I can guess what sort of image just popped into your mind, but trust me, you want that to happen. It’s a good thing.
When I compare that to my experience with Ninja Gaiden (screaming and cursing), N+ (screaming and cursing at my co-op partners), or I Wanna Be the Guy (screaming and cursing at everything, because everything kills you in IWBTG), the difference is clear. Super Meat Boy does for the hardcore platformer what Mass Effect did for the American RPG: it refines it, streamlines it, and opens its doors to a massive new audience.

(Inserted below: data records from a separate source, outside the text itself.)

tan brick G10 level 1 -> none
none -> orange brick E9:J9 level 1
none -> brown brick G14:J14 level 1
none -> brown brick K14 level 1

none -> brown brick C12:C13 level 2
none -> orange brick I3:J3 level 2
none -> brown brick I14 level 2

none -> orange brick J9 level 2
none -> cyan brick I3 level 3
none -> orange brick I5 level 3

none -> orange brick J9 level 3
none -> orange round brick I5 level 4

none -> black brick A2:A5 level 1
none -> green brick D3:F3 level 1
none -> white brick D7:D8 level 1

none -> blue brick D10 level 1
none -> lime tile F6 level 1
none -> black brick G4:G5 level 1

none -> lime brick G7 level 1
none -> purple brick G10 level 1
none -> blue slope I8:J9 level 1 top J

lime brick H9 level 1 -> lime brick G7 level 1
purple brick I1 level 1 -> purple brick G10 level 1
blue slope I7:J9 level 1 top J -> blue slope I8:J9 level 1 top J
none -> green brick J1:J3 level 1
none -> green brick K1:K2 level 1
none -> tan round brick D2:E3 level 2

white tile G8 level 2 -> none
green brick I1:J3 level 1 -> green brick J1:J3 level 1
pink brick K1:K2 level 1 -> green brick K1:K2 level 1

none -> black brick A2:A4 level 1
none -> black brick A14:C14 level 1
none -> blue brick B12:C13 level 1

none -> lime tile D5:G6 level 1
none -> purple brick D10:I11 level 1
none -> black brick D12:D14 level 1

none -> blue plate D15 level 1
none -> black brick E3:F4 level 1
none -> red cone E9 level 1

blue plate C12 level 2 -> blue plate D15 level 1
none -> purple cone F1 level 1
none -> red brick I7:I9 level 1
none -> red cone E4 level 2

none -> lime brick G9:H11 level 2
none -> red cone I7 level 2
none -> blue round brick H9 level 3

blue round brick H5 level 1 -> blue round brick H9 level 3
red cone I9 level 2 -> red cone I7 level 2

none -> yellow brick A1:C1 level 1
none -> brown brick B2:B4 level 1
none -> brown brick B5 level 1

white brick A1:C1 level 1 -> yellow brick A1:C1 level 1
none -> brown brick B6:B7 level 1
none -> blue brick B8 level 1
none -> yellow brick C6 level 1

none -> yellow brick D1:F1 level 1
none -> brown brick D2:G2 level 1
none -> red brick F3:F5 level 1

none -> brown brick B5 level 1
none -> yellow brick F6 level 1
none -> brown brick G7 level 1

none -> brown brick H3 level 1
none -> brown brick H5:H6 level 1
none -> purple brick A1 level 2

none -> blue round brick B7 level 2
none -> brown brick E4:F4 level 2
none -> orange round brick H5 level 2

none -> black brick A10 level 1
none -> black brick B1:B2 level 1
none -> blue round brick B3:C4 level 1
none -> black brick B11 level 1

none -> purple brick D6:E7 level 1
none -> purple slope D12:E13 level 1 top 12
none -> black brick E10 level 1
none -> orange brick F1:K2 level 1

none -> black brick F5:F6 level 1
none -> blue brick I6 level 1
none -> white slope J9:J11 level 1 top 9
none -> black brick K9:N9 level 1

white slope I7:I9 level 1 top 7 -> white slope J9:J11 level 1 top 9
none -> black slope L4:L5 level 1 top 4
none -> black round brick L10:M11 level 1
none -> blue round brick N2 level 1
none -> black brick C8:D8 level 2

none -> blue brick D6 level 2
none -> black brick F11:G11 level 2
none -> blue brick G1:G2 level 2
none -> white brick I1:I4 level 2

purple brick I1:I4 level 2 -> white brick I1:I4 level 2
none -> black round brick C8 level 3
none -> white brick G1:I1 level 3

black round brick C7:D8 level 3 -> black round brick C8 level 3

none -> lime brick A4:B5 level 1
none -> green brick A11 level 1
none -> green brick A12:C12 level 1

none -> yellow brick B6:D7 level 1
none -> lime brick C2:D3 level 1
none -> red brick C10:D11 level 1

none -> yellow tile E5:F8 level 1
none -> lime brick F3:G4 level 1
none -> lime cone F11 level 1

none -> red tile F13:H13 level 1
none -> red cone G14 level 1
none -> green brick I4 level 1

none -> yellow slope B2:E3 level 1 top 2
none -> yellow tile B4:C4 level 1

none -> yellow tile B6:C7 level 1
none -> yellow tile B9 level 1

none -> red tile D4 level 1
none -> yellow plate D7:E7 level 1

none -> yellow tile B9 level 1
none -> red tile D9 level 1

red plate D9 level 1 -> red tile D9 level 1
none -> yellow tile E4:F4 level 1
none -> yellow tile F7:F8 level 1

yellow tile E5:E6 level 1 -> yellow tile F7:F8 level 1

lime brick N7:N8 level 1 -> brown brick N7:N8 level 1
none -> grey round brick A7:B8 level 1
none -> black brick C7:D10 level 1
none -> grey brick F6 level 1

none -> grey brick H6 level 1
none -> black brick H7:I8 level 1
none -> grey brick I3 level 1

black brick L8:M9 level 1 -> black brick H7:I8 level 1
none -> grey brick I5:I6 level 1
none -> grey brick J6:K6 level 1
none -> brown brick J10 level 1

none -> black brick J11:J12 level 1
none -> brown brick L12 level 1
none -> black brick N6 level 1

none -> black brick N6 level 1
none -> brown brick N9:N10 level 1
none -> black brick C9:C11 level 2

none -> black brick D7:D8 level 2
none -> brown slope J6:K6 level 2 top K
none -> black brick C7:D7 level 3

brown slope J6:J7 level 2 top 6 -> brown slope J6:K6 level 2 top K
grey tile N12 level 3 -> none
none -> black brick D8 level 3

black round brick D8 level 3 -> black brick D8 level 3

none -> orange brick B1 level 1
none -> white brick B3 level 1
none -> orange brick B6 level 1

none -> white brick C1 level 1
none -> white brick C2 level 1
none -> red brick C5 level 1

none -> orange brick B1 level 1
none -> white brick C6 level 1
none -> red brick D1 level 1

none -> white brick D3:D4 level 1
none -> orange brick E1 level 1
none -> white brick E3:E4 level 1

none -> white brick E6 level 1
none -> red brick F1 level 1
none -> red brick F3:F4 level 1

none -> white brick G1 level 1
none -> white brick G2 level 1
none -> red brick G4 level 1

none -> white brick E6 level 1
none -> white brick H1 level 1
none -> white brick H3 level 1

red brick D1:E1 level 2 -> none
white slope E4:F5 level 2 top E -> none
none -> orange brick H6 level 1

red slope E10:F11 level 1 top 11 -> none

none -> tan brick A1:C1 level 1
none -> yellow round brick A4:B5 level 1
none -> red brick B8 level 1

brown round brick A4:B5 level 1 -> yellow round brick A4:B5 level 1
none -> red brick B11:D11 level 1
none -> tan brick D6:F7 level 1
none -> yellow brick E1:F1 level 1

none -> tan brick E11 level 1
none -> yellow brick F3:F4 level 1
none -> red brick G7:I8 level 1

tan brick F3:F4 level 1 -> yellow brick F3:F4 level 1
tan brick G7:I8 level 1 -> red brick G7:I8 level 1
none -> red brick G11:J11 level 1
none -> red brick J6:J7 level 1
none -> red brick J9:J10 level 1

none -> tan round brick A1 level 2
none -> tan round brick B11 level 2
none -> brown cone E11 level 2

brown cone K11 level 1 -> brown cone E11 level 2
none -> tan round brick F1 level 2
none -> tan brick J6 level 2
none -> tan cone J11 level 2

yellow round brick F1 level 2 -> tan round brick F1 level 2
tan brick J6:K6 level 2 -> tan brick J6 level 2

Yeah, Super Meat Boy is hard. When I think about it, it’s probably the most difficult game I’ve ever managed to finish. But with its clever sense of humor, impeccably designed levels and excellent pacing, it’s also a game that just about anybody ought to have a blast with. Just bear in mind that you’re gonna have to work a bit to make it through to the end — but as they say, nothing that’s worth doing is ever easy.
Super Meat Boy is available on Xbox Live Arcade for $9.99/800 Microsoft Points for a limited time; after November 1, the price will rise to $14.99/1200 Microsoft Points. The reviewer purchased a copy for himself. He completed the regular world and about half of the dark world levels, earning seven of a possible 12 achievements.